[1.02] Bienvenue dans l'ère du parlementarisme sauvage
L'abandon du 49.3 est une bonne chose mais les débats budgétaires qui s'annoncent déstructurés et improvisés ne nous rapprochent pas tant que cela des mœurs parlementaires de nos voisins
Salut !
C’est le deuxième épisode de Blocs & Partis ! Vous avez été très nombreux et nombreuses à me faire confiance avant même l’envoi de la première lettre : merci beaucoup ! Et bienvenue à toutes celles et tous ceux qui les ont rejoints depuis. Vous êtes déjà plus de 1 600 !
Cette semaine, j’examine la possible nouvelle donne parlementaire à l’aube du débat budgétaire alors que le Premier ministre a promis de ne plus utiliser l’article 49.3 de la constitution.

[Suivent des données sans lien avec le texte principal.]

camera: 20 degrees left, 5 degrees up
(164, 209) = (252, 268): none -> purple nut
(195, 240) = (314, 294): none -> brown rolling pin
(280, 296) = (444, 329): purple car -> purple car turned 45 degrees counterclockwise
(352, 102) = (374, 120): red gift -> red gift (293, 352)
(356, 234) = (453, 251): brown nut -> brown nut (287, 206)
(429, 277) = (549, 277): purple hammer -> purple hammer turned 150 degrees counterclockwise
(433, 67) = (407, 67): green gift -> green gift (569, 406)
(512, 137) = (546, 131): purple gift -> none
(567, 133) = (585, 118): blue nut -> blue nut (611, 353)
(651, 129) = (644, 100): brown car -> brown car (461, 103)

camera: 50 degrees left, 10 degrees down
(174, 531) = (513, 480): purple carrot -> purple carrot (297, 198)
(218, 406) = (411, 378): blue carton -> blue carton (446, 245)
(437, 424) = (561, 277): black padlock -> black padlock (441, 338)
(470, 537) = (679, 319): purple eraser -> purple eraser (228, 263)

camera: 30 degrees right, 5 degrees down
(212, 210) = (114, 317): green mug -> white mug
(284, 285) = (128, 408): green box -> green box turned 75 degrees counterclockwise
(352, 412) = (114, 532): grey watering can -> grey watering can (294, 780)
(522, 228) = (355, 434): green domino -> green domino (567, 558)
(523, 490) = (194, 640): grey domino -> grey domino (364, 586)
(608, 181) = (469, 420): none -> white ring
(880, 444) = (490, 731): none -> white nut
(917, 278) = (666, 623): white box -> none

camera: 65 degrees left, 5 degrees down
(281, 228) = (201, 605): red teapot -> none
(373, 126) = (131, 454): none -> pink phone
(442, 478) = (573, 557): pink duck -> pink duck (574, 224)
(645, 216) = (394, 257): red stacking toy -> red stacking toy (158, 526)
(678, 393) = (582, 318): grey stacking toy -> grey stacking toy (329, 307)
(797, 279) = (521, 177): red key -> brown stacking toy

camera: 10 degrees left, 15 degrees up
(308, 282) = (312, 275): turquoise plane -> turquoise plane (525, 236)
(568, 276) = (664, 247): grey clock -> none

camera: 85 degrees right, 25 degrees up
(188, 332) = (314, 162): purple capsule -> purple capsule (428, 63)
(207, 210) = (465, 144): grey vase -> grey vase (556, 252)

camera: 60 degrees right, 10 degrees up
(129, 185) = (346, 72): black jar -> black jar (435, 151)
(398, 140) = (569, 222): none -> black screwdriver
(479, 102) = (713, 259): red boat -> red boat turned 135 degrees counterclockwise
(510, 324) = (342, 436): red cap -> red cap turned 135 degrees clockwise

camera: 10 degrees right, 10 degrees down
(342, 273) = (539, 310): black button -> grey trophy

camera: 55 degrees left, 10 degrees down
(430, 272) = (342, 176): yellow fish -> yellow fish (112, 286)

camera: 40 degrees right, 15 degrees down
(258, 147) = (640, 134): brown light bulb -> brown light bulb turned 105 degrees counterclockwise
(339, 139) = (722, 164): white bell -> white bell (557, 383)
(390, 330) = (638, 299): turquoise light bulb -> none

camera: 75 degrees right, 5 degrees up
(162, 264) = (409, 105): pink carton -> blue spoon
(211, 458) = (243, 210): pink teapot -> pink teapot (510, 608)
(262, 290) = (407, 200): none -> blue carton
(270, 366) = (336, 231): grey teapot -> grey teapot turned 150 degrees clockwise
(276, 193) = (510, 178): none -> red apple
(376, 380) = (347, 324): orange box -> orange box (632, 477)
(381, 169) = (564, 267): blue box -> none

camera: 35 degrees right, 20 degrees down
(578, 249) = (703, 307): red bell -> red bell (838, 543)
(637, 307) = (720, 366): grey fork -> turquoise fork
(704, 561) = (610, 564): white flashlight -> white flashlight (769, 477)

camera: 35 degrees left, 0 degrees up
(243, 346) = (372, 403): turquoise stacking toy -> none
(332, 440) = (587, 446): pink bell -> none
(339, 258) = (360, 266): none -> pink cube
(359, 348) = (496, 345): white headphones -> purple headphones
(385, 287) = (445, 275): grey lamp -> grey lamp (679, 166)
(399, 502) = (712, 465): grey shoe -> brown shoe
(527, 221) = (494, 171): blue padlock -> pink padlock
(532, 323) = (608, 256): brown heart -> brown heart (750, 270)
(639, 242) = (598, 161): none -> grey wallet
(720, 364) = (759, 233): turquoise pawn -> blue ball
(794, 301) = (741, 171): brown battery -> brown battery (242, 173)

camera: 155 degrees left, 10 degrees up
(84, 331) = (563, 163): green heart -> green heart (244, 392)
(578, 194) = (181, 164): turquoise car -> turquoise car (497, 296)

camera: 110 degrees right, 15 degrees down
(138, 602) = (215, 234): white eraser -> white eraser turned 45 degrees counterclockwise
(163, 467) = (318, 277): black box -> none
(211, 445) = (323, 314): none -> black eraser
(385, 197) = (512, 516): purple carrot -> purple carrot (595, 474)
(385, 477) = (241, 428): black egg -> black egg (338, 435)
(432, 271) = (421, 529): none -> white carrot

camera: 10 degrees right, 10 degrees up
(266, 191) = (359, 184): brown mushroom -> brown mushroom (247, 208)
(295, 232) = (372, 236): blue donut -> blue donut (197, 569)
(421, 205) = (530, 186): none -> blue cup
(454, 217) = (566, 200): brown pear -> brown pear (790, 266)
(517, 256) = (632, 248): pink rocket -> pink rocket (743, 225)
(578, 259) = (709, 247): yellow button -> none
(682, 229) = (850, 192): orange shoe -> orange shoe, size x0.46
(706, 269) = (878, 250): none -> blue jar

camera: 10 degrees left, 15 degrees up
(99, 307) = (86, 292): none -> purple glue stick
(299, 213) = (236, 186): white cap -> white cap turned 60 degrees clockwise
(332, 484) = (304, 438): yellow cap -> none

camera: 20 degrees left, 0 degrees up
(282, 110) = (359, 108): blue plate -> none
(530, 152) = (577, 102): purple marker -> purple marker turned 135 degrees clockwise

Comme chaque semaine, la chronique est disponible à l’écrit, mais aussi en podcast. C’est un VRAI PODCAST, c’est moi qui parle, pas une IA, y’a de jolis jingles, on se donne du mal. Alors, si vous préférez l’audio, c’est juste ici ⤵️
Pour rappel, Blocs & Partis, les chroniques de la Ve République tardive, est publiée un jeudi sur deux. Pour celles et ceux à la recherche d’une analyse renouvelée de la scène politique française, de ses dynamiques et de ses métas. C’est aussi ma sélection d’infos ou d’éléments qui ont retenu mon attention et un terrible jeu : “La Carte électorale perdue”. La publication est pour le moment gratuite, mais vous pouvez aussi soutenir mon travail en souscrivant à un abonnement payant.
La chronique
“Le moment le plus parlementaire de la Ve République”…? Mouais. D’abord parce que si le référentiel est la Ve République, c’est pas très difficile. Mais, dans l’absolu, même sans 49.3, on est encore loin d’un Parlement surpuissant. Je ne vais pas revenir en détail sur les nombreux outils constitutionnels que le gouvernement a encore dans sa besace pour contraindre le Parlement. D’autres l’ont très bien fait ici ou là.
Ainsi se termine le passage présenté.